Il me tarde de le lire. Ça ira en juin!

Electra 11 avril 2018 - 19 h 01 min

Oui ! Ça va te donner des envies !

luocine 11 avril 2018 - 19 h 28 min

une découverte pour moi, c’est vraiment bien que les indiens canadiens soient reconnus.

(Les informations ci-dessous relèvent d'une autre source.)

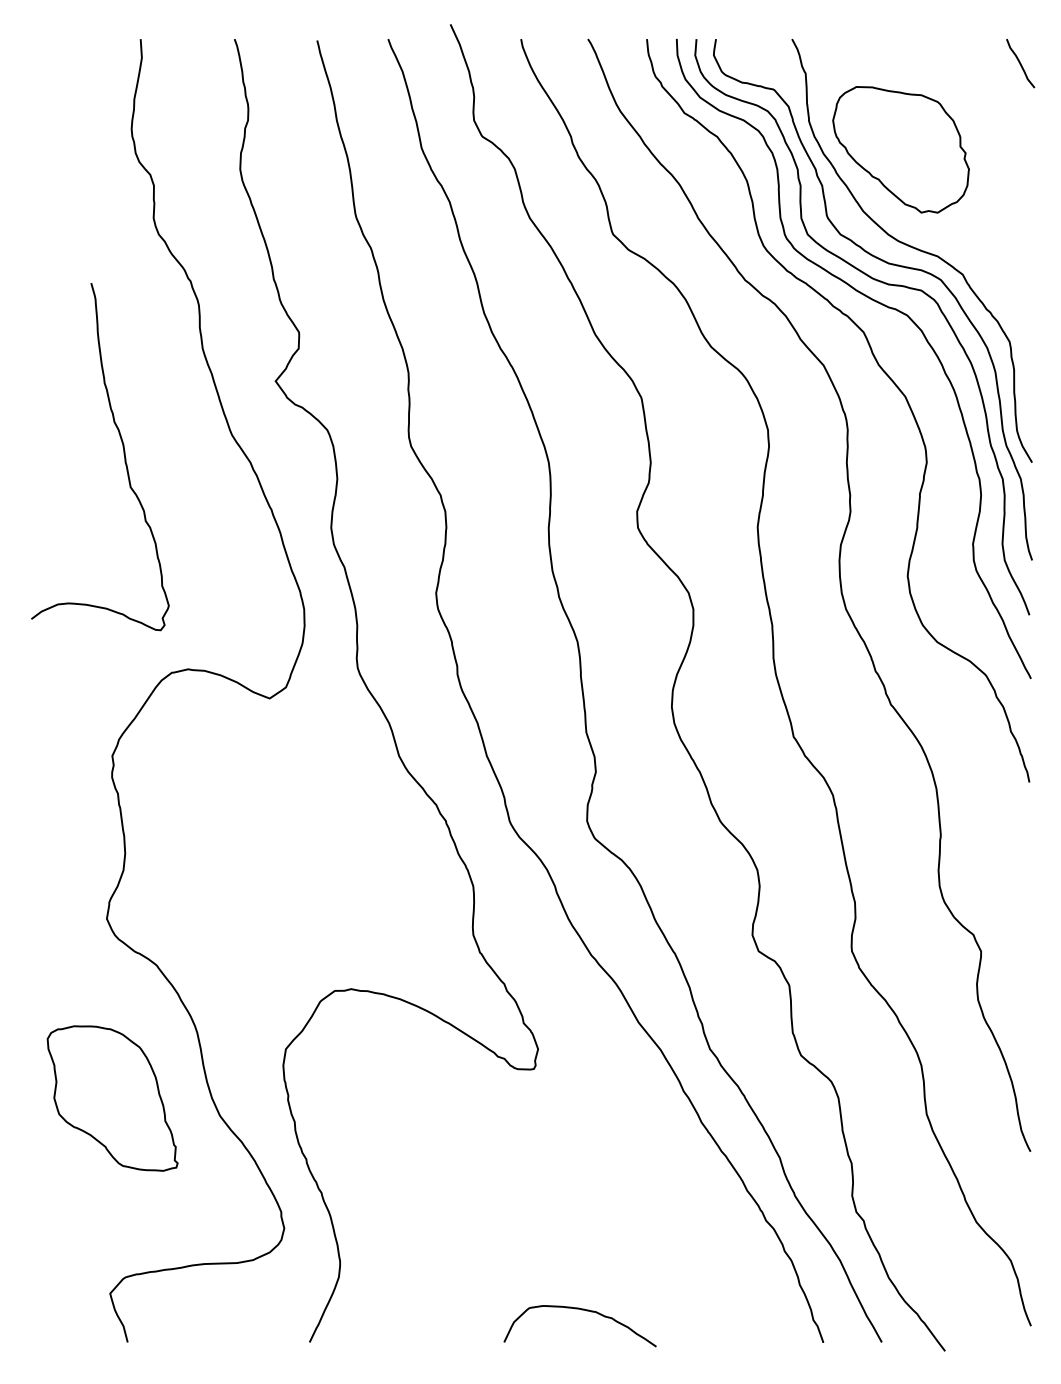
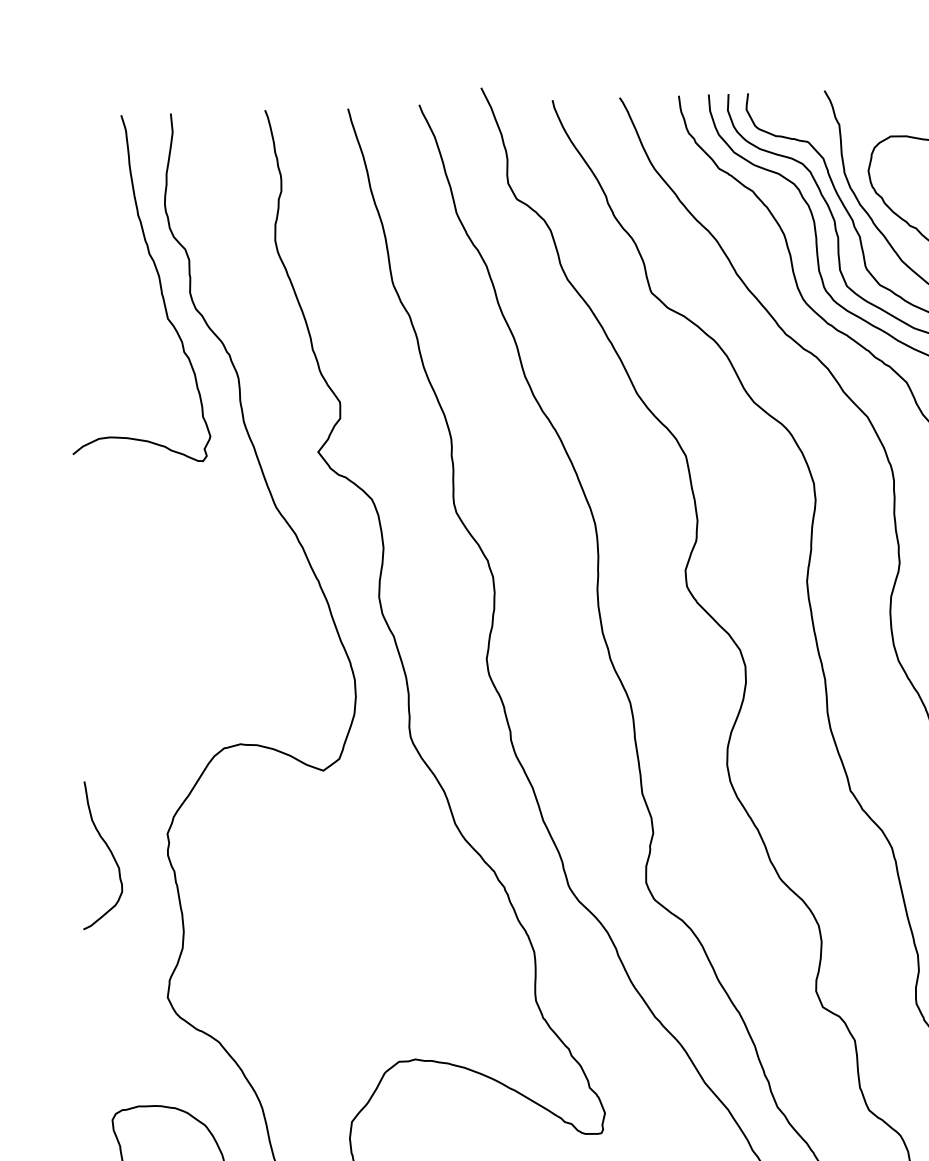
curve: (123, 454) -> (159, 286), moved
curve: (53, 770) -> (108, 850), added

Electra 11 avril 2018 - 20 h 31 min

Oui ! Ils méritent plus de visibilité

Jackie Brown 12 avril 2018 - 1 h 07 min

J’avais vu un reportage de Radio-Canada sur le Programme de développement des jeunes du Nunavik axé sur le hockey de Joé Juneau où on parlait d’un grand tournoi à Val d’Or qui rassemblait les équipes autochtones. J’ai trouvé l’an passé un article dans La Presse sur ce tournoi. Et on parle de trois des frères Saganash, dont Joe qui était un espoir du hocket et est le petit frère de Romeo. Je te mets l’article si ça t’intéresse : http://plus.lapresse.ca/screens/91ac590a-1207-45cb-a740-3f25fc528553__7C___0.html

Electra 12 avril 2018 - 7 h 17 min

Merci Romeo est très intéressant dans son témoignage. Je le lirai ce soir (ici c’est tôt le matin)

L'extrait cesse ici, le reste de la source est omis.